2. THE MOST CHARMING
The President’s Glasses*
The instantly recognisable protagonist in this quirky picture book will reel you right in. Here’s the gist: The president is on his way to Dublin Castle to sign an important document when his wife realises that he has forgotten his glasses. Enter the presidential pigeon, who flies across the capital giving us a bird’s eye view of everyone’s favourite Dublin landmarks including a bustling O’Connell Street, Christchurch, Trinity College and The Liffey.
3. THE MOST NOSTALGIC
A Sailor Went to Sea Sea Sea*
Sarah Webb & Steve McCarthy
This collection of carefully chosen rhymes and verses will give parents a smack of nostalgia while introducing little readers to poetry and songs that have survived generations. Sarah Webb has included whimsical favourites like It’s Raining, It’s Pouring and Do Your Ears Hang Low? alongside cherished songs that have been ingrained in our memories such as She’ll Be Comin’ Round the Mountain and My Bonnie Lies Over the Ocean. Then, to boot, she’s incorporated a gorgeous smattering of verses from the likes of Thomas Moore, WB Yeats, James Joyce, Oscar Wilde and Robert Louis Stevenson. It’s a veritable treasure trove with a smile-inducing surprise on every page.
Grandparents and parents will delight in it just as much as the little ones and the vibrant, lavish double-page illustrations by Steve McCarthy really enhance the journey. Warning: you may find yourself belting out Oró Sé Do Bheatha ‘Bhaile at bedtime but sure that’s fine too!

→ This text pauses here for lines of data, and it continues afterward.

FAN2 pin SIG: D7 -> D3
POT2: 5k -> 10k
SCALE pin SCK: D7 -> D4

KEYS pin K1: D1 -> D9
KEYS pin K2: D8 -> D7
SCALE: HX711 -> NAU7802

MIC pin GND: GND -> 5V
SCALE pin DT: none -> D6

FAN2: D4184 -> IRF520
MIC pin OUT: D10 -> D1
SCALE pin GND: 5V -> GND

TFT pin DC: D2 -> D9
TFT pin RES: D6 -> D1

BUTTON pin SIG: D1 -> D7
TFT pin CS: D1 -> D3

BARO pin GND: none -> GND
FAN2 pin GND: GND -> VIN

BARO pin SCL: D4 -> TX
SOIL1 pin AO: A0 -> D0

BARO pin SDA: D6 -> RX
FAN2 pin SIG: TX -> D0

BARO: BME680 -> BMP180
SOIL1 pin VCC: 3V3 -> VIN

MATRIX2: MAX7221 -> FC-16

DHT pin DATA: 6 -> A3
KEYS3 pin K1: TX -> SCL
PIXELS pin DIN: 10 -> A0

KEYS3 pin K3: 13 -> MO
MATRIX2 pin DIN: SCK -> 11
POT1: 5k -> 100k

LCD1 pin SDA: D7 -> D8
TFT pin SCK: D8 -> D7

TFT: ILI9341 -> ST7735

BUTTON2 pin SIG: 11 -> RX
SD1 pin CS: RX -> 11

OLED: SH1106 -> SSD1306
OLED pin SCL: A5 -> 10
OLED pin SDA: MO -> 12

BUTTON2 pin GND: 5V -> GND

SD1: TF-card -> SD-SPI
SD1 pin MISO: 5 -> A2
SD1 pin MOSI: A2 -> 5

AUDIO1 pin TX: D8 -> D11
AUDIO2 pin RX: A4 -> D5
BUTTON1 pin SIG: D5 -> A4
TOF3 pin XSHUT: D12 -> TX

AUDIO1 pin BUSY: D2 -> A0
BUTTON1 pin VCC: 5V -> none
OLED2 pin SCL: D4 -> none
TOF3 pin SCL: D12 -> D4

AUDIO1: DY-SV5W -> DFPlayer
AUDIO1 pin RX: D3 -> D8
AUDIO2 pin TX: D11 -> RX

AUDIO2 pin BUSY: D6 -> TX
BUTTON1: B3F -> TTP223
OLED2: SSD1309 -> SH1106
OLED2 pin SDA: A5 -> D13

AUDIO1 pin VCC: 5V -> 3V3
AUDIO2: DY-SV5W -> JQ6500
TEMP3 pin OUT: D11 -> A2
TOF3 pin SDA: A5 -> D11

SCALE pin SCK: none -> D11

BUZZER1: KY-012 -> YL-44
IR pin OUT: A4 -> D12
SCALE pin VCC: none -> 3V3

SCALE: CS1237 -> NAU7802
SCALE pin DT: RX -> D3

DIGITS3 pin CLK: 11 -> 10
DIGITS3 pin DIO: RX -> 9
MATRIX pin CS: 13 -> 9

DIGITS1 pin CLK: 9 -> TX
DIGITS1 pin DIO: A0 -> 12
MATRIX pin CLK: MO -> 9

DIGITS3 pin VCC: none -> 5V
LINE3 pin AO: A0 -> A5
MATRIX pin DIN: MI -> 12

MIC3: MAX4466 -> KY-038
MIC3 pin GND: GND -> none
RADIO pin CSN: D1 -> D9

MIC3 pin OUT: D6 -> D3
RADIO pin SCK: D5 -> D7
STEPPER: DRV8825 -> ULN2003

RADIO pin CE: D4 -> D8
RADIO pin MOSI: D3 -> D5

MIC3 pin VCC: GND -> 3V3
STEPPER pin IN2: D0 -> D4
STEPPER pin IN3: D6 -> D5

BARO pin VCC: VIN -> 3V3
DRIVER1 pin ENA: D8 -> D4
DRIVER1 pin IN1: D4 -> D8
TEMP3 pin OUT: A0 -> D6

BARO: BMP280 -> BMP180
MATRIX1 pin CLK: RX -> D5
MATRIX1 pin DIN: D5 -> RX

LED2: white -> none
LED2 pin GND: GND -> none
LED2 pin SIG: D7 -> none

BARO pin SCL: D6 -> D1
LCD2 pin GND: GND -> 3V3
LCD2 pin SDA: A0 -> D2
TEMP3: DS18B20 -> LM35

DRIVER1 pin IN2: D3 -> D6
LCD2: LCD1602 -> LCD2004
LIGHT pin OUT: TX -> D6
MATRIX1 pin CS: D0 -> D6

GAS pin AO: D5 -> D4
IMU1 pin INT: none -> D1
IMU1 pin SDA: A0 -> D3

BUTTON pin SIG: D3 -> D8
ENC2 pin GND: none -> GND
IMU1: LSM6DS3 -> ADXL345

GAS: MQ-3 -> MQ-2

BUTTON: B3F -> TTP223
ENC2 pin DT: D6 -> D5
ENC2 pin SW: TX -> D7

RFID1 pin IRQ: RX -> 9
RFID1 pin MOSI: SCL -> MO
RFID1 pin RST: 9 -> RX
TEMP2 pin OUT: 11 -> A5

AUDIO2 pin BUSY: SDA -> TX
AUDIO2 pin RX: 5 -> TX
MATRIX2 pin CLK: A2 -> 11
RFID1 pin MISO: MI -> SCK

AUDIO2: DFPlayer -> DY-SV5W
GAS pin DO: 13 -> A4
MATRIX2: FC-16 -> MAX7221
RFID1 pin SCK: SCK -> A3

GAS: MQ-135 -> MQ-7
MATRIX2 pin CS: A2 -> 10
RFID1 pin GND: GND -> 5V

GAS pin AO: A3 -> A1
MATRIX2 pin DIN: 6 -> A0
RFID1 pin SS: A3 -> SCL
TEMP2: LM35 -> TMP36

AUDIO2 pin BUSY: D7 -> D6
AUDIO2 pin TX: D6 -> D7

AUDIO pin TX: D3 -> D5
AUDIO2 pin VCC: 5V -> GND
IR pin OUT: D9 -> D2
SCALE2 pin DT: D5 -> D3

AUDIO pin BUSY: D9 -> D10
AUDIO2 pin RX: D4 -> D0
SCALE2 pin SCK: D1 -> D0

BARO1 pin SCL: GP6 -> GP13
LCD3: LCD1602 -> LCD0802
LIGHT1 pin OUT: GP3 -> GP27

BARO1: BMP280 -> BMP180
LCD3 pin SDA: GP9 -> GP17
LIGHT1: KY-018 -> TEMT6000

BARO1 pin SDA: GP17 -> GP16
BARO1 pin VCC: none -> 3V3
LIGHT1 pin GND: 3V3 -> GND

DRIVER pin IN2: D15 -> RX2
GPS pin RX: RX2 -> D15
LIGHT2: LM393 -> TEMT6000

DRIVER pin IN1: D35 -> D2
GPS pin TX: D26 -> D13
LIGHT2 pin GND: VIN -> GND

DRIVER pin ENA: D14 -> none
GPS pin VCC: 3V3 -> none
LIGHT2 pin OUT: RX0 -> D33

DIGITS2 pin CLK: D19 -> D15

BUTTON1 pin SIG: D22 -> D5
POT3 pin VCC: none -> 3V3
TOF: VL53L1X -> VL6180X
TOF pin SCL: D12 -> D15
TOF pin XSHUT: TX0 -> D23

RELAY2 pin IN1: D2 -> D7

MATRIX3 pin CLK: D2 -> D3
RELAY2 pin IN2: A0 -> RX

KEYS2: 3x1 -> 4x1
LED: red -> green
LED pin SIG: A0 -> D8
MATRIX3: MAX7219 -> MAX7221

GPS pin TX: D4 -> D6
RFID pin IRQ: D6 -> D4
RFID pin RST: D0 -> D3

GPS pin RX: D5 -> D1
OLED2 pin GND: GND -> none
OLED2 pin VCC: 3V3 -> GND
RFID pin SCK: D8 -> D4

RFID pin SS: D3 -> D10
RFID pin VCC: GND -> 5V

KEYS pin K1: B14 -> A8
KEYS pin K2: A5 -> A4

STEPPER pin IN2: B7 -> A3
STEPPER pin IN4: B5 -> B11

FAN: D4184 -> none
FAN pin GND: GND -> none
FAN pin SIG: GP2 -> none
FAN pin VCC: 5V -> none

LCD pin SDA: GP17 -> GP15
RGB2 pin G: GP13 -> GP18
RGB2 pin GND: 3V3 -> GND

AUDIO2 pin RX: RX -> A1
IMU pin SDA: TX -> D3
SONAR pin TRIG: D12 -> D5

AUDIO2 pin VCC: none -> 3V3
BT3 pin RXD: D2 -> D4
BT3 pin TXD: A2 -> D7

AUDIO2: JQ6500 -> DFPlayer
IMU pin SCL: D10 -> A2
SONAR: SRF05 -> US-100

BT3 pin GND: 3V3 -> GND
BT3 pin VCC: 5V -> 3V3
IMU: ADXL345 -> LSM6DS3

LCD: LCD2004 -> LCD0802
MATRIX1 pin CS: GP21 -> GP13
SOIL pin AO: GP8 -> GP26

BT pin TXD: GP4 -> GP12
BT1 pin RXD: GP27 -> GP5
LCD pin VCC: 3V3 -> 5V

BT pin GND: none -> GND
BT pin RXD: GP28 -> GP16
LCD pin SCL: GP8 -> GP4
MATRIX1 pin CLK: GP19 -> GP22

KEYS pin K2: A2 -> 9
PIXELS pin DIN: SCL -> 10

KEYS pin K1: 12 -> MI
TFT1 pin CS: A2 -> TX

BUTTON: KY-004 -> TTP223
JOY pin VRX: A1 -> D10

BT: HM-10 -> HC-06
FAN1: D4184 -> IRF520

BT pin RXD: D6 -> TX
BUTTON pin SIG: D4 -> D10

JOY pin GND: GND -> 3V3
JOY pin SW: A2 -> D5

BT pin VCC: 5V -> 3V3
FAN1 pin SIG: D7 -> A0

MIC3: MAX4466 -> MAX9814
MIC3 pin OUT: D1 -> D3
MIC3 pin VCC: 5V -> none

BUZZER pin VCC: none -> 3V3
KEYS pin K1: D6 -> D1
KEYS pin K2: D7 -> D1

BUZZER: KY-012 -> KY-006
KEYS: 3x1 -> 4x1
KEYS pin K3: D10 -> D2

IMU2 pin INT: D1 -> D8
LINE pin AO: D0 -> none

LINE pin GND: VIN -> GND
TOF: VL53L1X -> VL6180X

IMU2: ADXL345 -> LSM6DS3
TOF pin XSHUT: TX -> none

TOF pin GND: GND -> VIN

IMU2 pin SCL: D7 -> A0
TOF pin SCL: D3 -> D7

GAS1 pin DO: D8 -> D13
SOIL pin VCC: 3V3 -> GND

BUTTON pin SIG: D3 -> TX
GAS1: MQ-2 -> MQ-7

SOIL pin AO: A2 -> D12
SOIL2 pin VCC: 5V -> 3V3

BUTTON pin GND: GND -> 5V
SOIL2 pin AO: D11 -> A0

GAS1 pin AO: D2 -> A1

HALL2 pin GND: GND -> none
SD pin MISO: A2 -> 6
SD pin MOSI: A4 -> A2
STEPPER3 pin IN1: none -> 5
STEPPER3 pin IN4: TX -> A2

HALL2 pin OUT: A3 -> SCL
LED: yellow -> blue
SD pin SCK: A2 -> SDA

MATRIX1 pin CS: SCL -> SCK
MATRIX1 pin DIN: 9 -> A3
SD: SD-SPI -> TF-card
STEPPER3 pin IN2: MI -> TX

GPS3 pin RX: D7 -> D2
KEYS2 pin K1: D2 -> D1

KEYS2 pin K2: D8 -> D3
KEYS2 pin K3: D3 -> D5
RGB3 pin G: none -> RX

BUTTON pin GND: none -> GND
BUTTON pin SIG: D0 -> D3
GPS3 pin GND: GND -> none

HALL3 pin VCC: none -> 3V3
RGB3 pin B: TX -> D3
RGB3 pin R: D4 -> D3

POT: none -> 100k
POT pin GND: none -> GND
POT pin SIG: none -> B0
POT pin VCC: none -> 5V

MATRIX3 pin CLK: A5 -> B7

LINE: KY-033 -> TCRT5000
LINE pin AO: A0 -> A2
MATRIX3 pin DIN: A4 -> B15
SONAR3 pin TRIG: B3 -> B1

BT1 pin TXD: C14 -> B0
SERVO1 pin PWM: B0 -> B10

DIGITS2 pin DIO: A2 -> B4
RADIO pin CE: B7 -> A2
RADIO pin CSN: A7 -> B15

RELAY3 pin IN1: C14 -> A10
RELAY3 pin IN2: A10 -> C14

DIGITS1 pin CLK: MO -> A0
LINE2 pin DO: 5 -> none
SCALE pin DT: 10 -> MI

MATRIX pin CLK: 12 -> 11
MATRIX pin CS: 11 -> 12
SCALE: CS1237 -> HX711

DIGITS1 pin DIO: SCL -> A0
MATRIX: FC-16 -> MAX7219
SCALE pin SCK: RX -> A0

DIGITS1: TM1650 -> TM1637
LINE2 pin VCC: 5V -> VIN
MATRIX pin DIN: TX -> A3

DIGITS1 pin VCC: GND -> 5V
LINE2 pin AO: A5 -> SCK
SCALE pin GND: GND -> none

Shortlisted for Children’s Book of the Year, 2017, A Sailor Went to Sea, Sea, Sea is available to buy from The O’Brien Press and most good bookshops. Suitable for ages 4-7.
4. THE MOST BEAUTIFUL
My Golden Ticket*
When it comes to personalised kids’ books, Wonderbly is nailing it. Most of us are familiar with the Lost My Name books – there’s probably at least one in every house! Last year, the London-based publisher teamed up with the Roald Dahl Literary Estate to bring readers on a unique, personalised romp through Willy Wonka’s famous factory.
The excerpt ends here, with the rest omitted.